I think they disappeared not because they weren't cool enough to hang out with anymore, or they found a new seven year old to pal around with, but because I became secure with absence. I felt comfortable being by myself, and I wish I could say I carried that skill along with me through life!

But unfortunately, as time went on, I started to feel as though I had to constantly be surrounded by others to "look cool". Even into my freshman year of college, I had the biggest case of FOMO literally ever and never took a second to even realize if I was actually enjoying myself. After while, it began to take a real toll on me.

I compared myself to others, wondered why this girl was better friends with this girl, and broke my back to ensure I was doing something with someone every moment I could. 

Don't get me wrong, I LOVE people. I think people are literally the coolest, we are all so different an unique and get to write our very own life story, full of feelings and accomplishments and so much more?! I want to live my life knowing that I get to interact with all different kinds of people every single day and make an impact on their story! Seriously, when things are happening and I am a safe, secure, charged-up version of myself, being around others gives me the most possible JOY!!!!

But there is such a difference between a healthy exposure to people and a dangerous exposure to people for me. I admire my sweet friends who live in our sorority house daily, I love every single gal that lives in that beautiful residence, but I would 100% go nuts. Once I feel almost forced to go and do, that is the time to stop and reflect for me.

So, finally getting to my point here, it is OKAY to be that girl that DOESN'T say yes to every single invite to dinner or to go out or to movie night, and you really shouldn't feel guilty. We are all made so fearfully and wonderfully, with different outlooks and different levels and different ways to be in tune with ourselves!! It is OKAY to be the girl who wants to stay in bed to watch Netflix tonight or be the girl who walks around Walmart alone at 11:00 (me tonight...it is a sketchy place 2 be...reader discretion advised).

Overall, it is important to be the healthiest you that you can be! Your friends will love you even more for being such an encouraging, optimistic light in their lives after you are able to reflect and take some "me" time!

 In order to love others, you must love yourself, even if "yourself" is a people person loner. :) 

Wednesday, January 4, 2017

Small town FAMILY

Growing up, my class never exceeded anymore than 35 people. Grade levels never had more than two classes per grade, and sometimes you even got the same teacher two years in a row! My school had an elementary hallway, a middle school hallway, and a high school hallway, all in one building. I graduated in a class of 22 seniors, anxious to leave the people we had known all our lives.

On New Years Eve, tragedy struck the little town of Burgin. One of the third grade teachers was involved in a sudden, devastating car accident, taking her life. This teacher truly touched the lives of her students, fellow teachers, and her children. Dealing with losing such a positive, optimistic member of our community has put strain on so many different aspects in Burgin. As you can imagine, losing someone here is losing a part of our family.

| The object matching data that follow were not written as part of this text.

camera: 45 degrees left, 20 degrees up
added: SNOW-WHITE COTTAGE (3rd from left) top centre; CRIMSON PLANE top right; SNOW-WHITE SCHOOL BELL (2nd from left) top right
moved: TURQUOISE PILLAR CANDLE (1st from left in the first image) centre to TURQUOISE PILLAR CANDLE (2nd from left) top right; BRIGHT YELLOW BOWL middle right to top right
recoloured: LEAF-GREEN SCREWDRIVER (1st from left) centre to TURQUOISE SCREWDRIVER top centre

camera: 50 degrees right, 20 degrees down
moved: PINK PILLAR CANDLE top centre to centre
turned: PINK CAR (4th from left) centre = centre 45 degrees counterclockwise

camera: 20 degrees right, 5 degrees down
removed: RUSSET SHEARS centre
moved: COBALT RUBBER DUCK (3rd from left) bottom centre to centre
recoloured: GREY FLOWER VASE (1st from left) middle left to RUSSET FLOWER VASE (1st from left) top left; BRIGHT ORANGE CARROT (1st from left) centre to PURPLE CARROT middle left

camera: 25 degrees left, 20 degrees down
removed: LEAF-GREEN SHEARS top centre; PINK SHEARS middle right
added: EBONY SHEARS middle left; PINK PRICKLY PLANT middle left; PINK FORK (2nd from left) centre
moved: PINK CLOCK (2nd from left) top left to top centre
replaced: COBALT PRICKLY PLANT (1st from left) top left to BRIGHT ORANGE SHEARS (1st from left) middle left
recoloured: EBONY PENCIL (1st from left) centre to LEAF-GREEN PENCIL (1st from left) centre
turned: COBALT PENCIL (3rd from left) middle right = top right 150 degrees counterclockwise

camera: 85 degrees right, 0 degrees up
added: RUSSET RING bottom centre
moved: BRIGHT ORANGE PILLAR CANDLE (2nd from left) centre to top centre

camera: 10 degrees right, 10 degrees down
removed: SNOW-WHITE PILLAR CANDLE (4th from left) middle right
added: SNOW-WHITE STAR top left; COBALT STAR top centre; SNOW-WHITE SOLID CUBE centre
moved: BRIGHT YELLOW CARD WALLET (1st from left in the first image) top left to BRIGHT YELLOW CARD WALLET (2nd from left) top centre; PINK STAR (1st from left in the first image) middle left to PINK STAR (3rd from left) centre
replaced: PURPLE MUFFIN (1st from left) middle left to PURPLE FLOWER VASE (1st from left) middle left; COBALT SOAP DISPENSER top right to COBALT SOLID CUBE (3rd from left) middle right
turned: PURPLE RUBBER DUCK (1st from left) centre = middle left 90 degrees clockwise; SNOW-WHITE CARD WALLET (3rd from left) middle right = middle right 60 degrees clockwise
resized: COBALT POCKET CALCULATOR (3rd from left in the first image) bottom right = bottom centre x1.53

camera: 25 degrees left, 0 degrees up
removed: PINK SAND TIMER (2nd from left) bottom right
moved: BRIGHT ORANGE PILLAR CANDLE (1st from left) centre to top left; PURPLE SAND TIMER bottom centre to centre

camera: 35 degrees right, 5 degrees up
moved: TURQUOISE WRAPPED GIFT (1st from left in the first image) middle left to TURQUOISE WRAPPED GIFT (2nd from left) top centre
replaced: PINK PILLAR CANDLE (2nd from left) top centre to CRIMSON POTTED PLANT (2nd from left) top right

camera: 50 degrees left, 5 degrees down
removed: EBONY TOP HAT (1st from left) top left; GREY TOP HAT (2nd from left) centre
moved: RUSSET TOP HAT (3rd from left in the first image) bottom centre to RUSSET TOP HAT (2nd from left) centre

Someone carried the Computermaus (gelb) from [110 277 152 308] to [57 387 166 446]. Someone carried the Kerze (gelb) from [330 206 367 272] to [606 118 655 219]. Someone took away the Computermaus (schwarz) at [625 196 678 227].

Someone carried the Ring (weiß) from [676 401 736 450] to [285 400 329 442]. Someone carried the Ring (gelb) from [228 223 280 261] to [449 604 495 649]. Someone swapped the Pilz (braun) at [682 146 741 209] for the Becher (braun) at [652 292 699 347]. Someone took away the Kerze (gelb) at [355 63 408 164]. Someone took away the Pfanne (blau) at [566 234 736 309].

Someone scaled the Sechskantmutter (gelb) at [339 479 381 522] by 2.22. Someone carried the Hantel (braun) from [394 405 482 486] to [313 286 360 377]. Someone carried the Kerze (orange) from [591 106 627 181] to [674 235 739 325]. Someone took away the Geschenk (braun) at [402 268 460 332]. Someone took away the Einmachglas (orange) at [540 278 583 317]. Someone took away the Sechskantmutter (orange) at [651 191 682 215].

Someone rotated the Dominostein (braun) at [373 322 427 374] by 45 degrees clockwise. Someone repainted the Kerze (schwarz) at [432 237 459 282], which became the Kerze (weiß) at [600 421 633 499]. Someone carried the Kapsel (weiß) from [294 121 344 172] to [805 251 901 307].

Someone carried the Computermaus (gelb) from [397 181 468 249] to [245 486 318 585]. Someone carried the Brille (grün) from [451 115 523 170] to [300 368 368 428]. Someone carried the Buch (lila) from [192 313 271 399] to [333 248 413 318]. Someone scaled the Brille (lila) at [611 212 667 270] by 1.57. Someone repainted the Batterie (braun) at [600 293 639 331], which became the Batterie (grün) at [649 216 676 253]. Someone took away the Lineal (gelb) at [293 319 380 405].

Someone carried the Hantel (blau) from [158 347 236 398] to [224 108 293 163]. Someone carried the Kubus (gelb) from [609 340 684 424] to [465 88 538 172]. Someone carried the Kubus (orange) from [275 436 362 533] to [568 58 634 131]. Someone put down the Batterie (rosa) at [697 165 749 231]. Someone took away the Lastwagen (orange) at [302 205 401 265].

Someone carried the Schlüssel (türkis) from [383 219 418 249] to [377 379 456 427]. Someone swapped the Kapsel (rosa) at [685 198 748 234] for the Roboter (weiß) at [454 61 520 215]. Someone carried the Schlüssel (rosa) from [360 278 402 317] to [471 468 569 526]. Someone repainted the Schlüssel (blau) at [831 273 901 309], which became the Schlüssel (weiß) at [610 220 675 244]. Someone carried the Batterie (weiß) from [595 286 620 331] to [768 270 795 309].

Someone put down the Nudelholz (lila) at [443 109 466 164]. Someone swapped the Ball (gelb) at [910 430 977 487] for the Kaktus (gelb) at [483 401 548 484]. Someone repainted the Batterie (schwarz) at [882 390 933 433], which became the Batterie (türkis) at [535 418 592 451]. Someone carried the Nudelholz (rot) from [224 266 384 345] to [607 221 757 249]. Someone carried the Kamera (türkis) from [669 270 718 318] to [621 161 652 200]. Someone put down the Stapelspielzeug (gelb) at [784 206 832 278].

As difficult as this loss is and will continue to be, events such as these truly open my eyes to how grateful I am to have grown up where I did. The support given from each and every person, regardless of their relationship with one another, is one I can't put into words. Not only has this teacher's family and friends band together for comfort, but the entire Burgin school and city have gone above and beyond to ensure that those in mourning can feel peace.

Yes, I do think that growing up in Burgin has disadvantaged me to a certain extent. I have felt as though I lacked opportunity and even social skills coming from such a small area. Yet, in these most recent days, I cannot seem to feel anything but overwhelmingly blessed by my roots. I know that in both times as hard as these and even the best of times, this family I was given will be by my side. They will be by each other's side. Being in a small town family isn't so bad, it's a blessing.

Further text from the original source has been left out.